Sur le site The Shotline, on peut notamment entendre la voix recréée de Joaquin, tué à Parkland, en 2018.

J’ai eu des frissons quand j’ai entendu les voix de ces jeunes « ressuscités » grâce à l’intelligence artificielle.

Je l’ai d’ailleurs dit à Valérie Pisano, PDG de Mila, l’Institut québécois d’intelligence artificielle, qui m’a offert son avis au sujet de ce phénomène.

Je pense que le mot “frisson” est juste. On s’aventure très rapidement sur un territoire complètement inconnu dans l’histoire de l’humanité. Et ce n’est pas peu dire. On a des milliers d’années d’histoire et on n’a jamais eu la capacité de faire revivre la voix de nos morts.

Valérie Pisano, PDG de Mila

Car ce n’est qu’un exemple parmi d’autres du fait que l’intelligence artificielle a le pouvoir de nous rendre – artificiellement – immortels. Une tendance qui soulève de nombreux questionnements éthiques.

Valérie Pisano m’a appris qu’il existe déjà de nombreuses entreprises dont le modèle d’affaires repose sur l’idée de « chercher à monnayer la possibilité d’exister en parole ou en image après notre mort ».

« Ce que je n’arrive pas à m’expliquer, c’est qu’on remette cette décision entre les mains de gens qui sont soit des experts en technologies, donc capables de créer des outils, soit des gens d’affaires qui ont du capital et qui veulent développer des produits et services », lance-t-elle.

Devant le fait accompli

Même réaction de la part de Jonathan Roberge, professeur titulaire au Centre Urbanisation Culture Société de l’Institut national de la recherche scientifique. « On est dans une situation inédite, ou presque. Et il n’y a aucun principe de clairvoyance. On aurait dû penser qu’un cas comme ça allait arriver ! »
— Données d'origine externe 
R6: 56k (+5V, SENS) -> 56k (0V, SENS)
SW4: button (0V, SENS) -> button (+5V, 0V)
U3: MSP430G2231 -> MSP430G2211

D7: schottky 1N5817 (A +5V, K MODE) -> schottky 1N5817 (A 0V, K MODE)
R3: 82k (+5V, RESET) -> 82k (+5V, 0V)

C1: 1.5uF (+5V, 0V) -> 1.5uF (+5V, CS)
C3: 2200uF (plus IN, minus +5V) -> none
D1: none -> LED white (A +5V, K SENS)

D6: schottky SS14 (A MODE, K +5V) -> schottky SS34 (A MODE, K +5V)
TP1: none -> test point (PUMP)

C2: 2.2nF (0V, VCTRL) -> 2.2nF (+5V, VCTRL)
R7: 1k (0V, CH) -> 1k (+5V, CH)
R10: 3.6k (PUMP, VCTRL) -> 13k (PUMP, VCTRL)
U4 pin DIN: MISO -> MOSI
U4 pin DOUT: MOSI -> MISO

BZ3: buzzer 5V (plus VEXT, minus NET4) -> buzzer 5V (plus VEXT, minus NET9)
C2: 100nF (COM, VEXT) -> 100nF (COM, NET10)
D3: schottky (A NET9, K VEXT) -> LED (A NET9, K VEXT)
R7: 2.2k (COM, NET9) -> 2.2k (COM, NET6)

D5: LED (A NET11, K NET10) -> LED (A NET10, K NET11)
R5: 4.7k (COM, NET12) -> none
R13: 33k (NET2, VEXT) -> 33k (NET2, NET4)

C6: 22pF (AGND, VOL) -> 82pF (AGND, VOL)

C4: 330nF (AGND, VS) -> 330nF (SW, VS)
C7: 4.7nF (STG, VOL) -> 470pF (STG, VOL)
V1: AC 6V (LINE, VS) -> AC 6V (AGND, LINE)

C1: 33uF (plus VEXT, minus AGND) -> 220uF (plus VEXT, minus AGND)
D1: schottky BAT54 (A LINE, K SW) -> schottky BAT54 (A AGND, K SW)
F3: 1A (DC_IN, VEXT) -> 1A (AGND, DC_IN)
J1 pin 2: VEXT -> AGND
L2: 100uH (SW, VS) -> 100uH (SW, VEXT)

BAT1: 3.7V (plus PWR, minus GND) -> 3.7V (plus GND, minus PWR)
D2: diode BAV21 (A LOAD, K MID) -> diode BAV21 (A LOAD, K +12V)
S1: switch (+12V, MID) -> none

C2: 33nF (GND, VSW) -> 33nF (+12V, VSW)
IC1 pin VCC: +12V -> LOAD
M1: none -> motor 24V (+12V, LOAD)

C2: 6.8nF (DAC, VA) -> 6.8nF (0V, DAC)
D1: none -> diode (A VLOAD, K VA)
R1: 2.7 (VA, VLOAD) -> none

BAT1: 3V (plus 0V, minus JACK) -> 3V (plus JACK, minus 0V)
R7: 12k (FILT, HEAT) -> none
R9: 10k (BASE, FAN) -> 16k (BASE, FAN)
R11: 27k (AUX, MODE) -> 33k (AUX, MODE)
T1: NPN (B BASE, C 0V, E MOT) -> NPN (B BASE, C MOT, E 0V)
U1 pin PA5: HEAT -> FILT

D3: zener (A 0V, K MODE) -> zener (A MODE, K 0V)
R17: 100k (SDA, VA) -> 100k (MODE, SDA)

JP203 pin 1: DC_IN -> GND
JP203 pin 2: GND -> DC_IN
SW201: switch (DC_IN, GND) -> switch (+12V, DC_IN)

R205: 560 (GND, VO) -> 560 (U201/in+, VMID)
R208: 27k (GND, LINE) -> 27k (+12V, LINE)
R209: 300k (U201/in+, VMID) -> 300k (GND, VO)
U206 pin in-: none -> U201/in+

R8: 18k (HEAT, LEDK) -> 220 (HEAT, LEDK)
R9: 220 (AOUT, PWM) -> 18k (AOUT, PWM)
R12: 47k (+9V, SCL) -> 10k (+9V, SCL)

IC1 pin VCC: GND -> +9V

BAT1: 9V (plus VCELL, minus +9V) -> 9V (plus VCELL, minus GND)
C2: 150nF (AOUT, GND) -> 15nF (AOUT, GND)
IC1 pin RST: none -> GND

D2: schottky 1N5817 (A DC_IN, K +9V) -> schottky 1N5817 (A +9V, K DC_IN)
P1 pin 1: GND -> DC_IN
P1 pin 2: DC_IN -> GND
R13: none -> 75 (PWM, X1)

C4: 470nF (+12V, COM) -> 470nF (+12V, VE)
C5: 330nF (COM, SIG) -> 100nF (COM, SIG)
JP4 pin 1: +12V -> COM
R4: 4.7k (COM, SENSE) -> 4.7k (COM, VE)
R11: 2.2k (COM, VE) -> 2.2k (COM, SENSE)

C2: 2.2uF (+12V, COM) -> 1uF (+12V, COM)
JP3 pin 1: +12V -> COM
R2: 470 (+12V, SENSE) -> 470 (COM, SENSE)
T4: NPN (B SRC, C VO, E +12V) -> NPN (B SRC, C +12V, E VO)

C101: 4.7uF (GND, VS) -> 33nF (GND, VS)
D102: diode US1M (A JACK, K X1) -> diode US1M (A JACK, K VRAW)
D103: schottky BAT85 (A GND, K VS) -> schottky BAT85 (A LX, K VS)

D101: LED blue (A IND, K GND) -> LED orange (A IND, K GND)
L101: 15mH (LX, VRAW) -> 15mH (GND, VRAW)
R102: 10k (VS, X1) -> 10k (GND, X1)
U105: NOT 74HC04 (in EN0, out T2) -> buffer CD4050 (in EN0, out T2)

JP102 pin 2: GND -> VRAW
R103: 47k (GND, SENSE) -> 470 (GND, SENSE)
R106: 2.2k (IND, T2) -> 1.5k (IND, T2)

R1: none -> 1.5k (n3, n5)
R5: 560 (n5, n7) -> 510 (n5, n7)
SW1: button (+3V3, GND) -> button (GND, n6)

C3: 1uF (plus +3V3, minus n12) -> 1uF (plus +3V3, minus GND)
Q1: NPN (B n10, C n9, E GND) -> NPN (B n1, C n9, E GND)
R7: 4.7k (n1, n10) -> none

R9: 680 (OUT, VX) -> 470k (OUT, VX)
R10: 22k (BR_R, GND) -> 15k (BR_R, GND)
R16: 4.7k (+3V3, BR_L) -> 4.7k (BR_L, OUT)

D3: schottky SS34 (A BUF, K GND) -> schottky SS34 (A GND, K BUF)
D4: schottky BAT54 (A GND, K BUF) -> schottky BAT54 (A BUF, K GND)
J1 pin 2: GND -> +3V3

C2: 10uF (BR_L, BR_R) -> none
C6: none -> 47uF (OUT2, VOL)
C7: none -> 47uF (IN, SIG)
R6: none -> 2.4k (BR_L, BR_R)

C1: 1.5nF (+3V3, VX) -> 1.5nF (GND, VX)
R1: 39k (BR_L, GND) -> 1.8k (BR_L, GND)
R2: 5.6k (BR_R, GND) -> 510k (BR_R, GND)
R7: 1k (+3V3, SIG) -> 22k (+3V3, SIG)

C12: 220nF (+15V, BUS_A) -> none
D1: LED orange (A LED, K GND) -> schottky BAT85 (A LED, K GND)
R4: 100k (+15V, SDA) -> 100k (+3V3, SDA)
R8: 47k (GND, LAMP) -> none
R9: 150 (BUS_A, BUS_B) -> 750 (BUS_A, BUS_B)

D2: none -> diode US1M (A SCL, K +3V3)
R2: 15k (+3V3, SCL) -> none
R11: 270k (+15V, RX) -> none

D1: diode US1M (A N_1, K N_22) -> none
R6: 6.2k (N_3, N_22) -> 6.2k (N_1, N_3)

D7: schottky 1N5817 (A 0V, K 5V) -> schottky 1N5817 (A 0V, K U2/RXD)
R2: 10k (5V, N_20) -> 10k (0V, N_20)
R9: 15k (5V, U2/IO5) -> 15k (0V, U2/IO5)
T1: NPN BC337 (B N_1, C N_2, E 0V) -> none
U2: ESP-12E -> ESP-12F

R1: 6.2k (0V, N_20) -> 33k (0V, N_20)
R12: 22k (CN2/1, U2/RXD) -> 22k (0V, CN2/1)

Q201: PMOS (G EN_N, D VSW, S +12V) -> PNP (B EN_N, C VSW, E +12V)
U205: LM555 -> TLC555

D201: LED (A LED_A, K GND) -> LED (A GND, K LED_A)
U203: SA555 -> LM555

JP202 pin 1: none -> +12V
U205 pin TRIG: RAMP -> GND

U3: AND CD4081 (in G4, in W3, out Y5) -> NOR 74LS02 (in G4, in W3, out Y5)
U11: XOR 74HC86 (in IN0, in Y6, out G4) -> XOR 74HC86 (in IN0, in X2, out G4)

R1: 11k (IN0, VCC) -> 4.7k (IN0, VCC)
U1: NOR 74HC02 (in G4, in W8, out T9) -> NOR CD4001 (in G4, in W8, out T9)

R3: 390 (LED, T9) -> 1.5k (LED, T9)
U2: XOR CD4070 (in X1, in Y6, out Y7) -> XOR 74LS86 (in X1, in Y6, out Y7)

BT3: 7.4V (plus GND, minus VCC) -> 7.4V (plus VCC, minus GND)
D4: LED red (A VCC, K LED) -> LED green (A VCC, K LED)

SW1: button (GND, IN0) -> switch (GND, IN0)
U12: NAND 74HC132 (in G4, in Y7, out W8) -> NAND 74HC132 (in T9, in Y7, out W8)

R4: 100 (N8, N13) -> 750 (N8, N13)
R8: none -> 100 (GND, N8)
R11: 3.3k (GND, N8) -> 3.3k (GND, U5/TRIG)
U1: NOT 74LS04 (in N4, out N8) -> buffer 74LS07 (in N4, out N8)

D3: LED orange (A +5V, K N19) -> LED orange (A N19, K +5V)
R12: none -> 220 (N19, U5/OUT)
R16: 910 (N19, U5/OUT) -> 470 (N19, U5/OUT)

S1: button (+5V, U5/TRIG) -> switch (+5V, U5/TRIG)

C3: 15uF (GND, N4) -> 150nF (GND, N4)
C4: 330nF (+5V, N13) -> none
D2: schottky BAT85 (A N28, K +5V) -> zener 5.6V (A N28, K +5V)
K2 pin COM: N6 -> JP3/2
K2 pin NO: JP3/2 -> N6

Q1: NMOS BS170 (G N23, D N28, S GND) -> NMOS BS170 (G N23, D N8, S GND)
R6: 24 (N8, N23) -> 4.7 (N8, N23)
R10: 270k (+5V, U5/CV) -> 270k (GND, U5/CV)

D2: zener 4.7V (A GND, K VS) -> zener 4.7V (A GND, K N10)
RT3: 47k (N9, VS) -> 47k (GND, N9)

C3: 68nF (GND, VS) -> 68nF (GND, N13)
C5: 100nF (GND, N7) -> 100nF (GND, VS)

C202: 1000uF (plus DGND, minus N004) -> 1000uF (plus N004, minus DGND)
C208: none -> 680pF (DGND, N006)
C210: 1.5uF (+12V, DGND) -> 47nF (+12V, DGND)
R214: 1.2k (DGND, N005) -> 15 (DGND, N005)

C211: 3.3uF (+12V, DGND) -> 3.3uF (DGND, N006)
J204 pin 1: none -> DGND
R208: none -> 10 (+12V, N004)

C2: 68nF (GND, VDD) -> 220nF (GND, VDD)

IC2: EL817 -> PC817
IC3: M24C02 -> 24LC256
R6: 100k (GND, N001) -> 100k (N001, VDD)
Ils ont raison. Dans un monde idéal, ces initiatives seraient l’objet, en amont, d’une grande réflexion. De débats de société. D’un encadrement.

Mais nous sommes désormais devant le fait accompli.

D’ailleurs, des parents pourraient probablement faire la même chose au Québec en toute légalité, estime Mariève Lacroix, professeure de droit à l’Université d’Ottawa.

Est-ce qu’on pourrait dire que l’enfant n’avait pas consenti ou n’avait pas prononcé ces paroles ? L’enfant n’est plus là. S’il n’a pas exprimé ses volontés de son vivant, qu’est-ce qu’on peut revendiquer pour freiner cet élan de ses parents ? À mon avis, ça n’engagerait pas un recours en justice.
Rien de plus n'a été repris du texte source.